INTRIK.ID, BANGKA TENGAH – Rencana PT Thorcon untuk membangun Pusat Listrik Tenaga Nuklir (PLTN) di Pulau Gelasa, Bangka Tengah masih simpang siur.
Bahkan Kades Batu Beriga, Gani tegaskan belum pernah mendapatkan sosialisasi secara formal terkait rencana tersebut.
Ia mengatakan rencana pembangunan ini ditakutkan menggangu aktivitas para nelayan dan membuat resah masyarakat ditengah masalah timah yang saat ini sedang berlangsung.

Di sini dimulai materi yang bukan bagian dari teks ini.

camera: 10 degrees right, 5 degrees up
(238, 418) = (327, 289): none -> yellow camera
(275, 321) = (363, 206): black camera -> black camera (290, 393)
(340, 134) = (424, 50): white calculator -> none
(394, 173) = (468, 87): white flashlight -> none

“Kami dari Desa Batu Beriga belum pernah terima sosialisasi langsung dari PT Thorcon. Padahal PT Thorcon sudah jadi sponsor di mana-mana,” ucapnya di Koba, Kamis (18/12/2025).
Ia meminta agar seluruh pihak terkait, mulai dari pemerintah daerah, provinsi, DPRD dan Thorcon jangan membuat gaduh di desa mereka yang saat ini sedang tenang dan damai.
“Intinya kami gak mau ganggu aktivitas masyarakat kami apalagi sampai ganggu mata pencaharian nelayan kami. Itu saja, ” tukas Gani.
Sementara itu, Manajer Junior Operasional PT Thorcon, Andri membenarkan jika pihaknya memang belum melakukan sosialisasi secara formal. Ia menilai, warna pro dan kontra terhadap rencana pembangunan PLTN oleh Thorcon merupakan hal wajar.
“Memang kami baru sekali melakukan sosialisasi di Desa Batu Beriga. Kami juga memaklumi pro kontra yang ada, ” ungkapnya.
Lebih lanjut ia mengatakan, PT Thorcon muncul sebagai sponsorship dalam beberapa event itu hanya sebagai bentuk keikutsertaan dan tidak ada hubungannya dengan perizinan atau mengambil hati masyarakat di luar Desa Beriga terlebih dahulu.
Baginya, rencana pembangunan dan pembangunan ini masih lama dan panjang sehingga masih mempunyai banyak waktu untuk melakukan sosialisasi untuk warga Desa Batu Beriga dan sekitarnya.
“Kita kan juga belum selesai, masih berjalan. Masih banyak kesempatan untuk sosialisasi kedepan. Tentu akan diagendakan,” tuturnya.